Automating venous thromboembolism risk assessment: a dual-branch deep learning method using electronic medical records

Front Med (Lausanne). 2023 Aug 10:10:1237616. doi: 10.3389/fmed.2023.1237616. eCollection 2023.

Abstract

Background: Venous thromboembolism (VTE) is a prevalent cardiovascular disease. Although risk assessment and preventive measures are effective, manual assessment is inefficient and covers a small population in clinical practice. Hence, it is necessary to explore intelligent methods for VTE risk assessment.

Methods: The Padua scale has been widely used in VTE risk assessment, and we divided its assessment into disease category judgment and comprehensive clinical information judgment according to the characteristics of the Padua scale. We proposed a dual-branch deep learning (DB-DL) assessment method. First, in the disease category branch, we propose a deep learning-based Padua disease classification model (PDCM) for determining patients' Padua disease categories by considering patients' diagnosis, symptoms, and symptom weights.

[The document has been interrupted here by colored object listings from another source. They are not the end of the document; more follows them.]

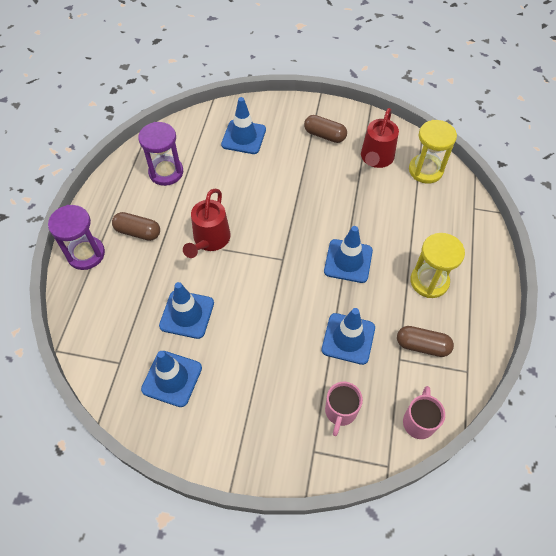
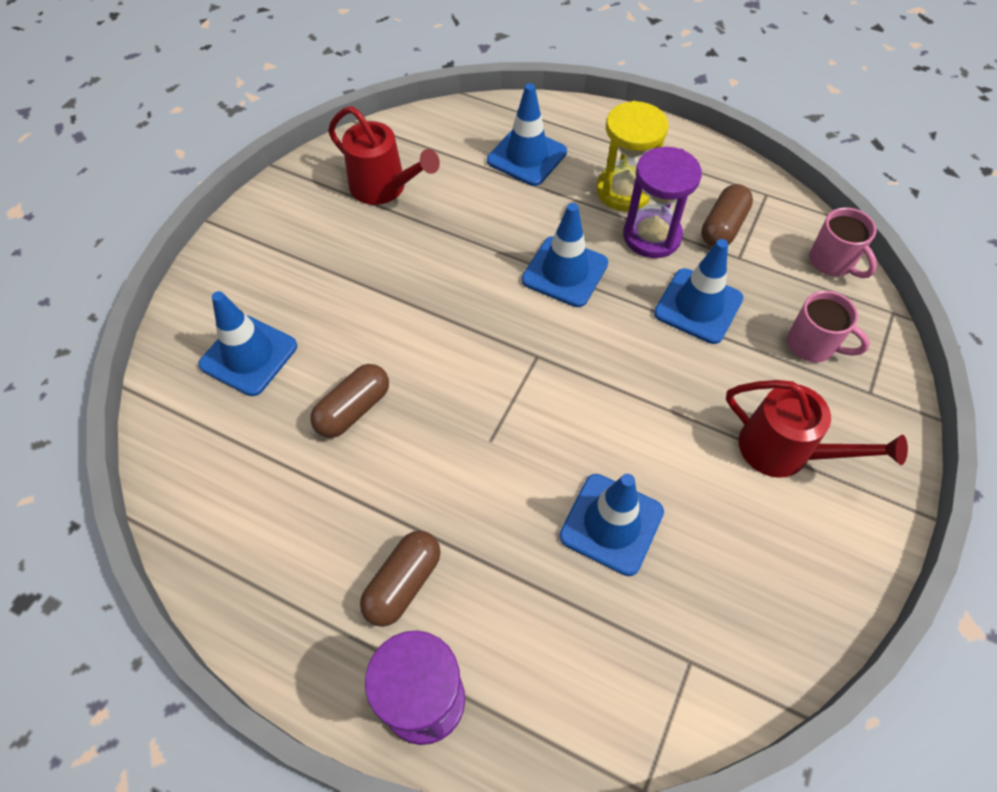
camera: 75 degrees left, 0 degrees up
(166, 172) = (273, 506): purple hourglass -> purple hourglass (652, 236)
(172, 378) = (733, 571): blue traffic cone -> blue traffic cone (527, 156)
(209, 240) = (465, 457): red watering can -> red watering can (785, 451)
(324, 135) = (304, 238): brown capsule -> brown capsule (353, 409)
(419, 421) = (832, 262): pink mug -> pink mug turned 150 degrees counterclockwise
(425, 170) = (431, 139): yellow hourglass -> none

In the branch of comprehensive clinical information, we use the Chinese lexical analysis (LAC) word separation technique, combined with professional corpus and rules, to extract and judge the comprehensive clinical factors in the electronic medical record (EMR).

Results: We validated the accuracy of the method with the Padua assessment results of 7,690 Chinese clinical EMRs. First, our proposed method allows for a fully automated assessment, and the average time to assess one patient is only 0.37 s. Compared to the gold standard, our method has an Area Under Curve (AUC) value of 0.883, a specificity value of 0.957, and a sensitivity value of 0.816 for assessing the Padua risk patient class.

Conclusion: Our DB-DL assessment method automates VTE risk assessment, thereby addressing the challenges of time-consuming evaluation and limited population coverage. Thus, this method is highly clinically valuable.

Keywords: Padua; deep learning; electronic medical record; intelligent assessment; venous thromboembolism.

Grants and funding

This study has received funding from the National Natural Science Foundation of China, No. 82160347 and the Yunnan Key Laboratory of Smart City in Cyberspace Security, No. 202102AE090031.